PHILADELPHIA (CBS) -- The brains behind surveillance and in-car cameras are getting a lot smarter: they're designed to help cops track criminals and keep police cruisers on the cutting edge, right when officers need it most.

Artificial Intelligence was one of the technologies generating plenty of buzz at the International Association of Chiefs of Police convention in Philadelphia.

"This is a trained and learning solution that allows us to identify vehicles on the fly, in real-time," says Mark Griffin of Coban Technologies.

He's talking about the Focus H1: AI baked into the dash-mounted camera makes it more of a partner to police.

"For example, say it's an amber alert, and you're looking for a white Ford pickup truck," he says. "Or you may have part of the license plate number."

(Ian:) "This is a patrol car, driving through a parking lot, and the camera screen shows it immediately recognizing -- hey, that's a Ford pickup truck, that's a Toyota Corolla, and it's grabbing the license plates, the colors, and all that stuff?"

(Griffin:) "That's correct. All that metadata. And what you get from that is the capability of getting that BOLO identified very quickly."

Criminals should "Be On the Look Out" for this in-car camera tech early next year. It also can identify faces, weapons, certain behaviors, or be trained to flag pretty much anything else cops can come up with.

Here's another hypothetical: an attack inside a train station. Investigators pull the surveillance video, and flag suspicious characters. But how do they track the suspect across a sea of people?

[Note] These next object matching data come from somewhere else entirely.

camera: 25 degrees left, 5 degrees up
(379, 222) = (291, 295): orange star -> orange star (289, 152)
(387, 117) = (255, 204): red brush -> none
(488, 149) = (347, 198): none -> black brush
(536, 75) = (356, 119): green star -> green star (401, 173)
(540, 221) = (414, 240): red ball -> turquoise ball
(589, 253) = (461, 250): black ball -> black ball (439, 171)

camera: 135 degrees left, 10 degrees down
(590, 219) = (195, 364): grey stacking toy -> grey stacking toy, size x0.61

"You can pick a person and say, 'show me where this person appears across large amounts of other cameras,'" says Tom Graham with the video intelligence company Seequestor. "You can search for that person much faster and save yourself the time."

Faces in CCTV footage often can be too blurry to be useful, so the company's software algorithm analyzes full-body images.

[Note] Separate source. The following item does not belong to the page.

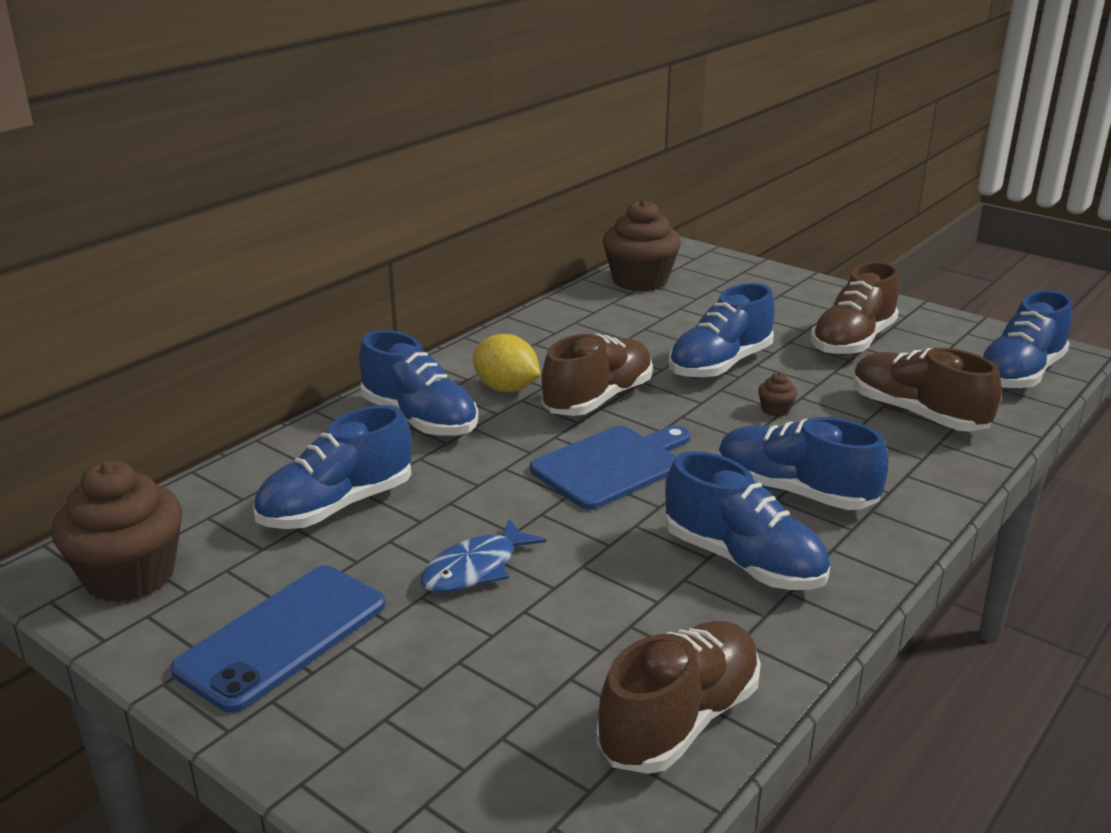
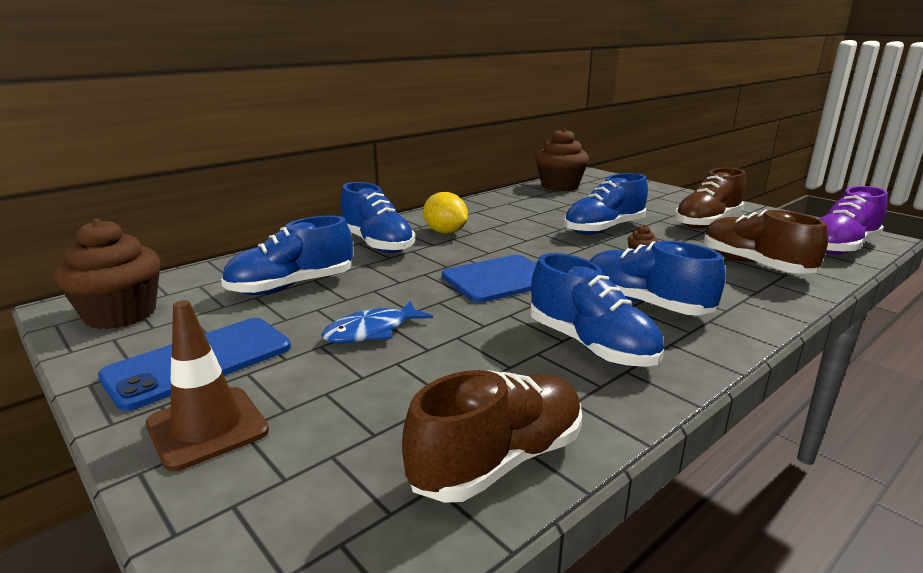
camera: 10 degrees right, 5 degrees down
(345, 722) = (207, 427): none -> brown traffic cone
(598, 399) = (508, 241): brown shoe -> none
(1019, 374) = (841, 247): blue shoe -> purple shoe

"What were they up to scouting the place for maybe a week beforehand?" Graham says. "So they'll extract an entire week of video from the train station and have to find them within it."

That's a needle in a 21,000-hour haystack: police in Australia used Seequestor to zip through that much video in a fraction of the time.

"They were able to walk away with what they needed in four days, which was an unthinkable achievement," Graham notes.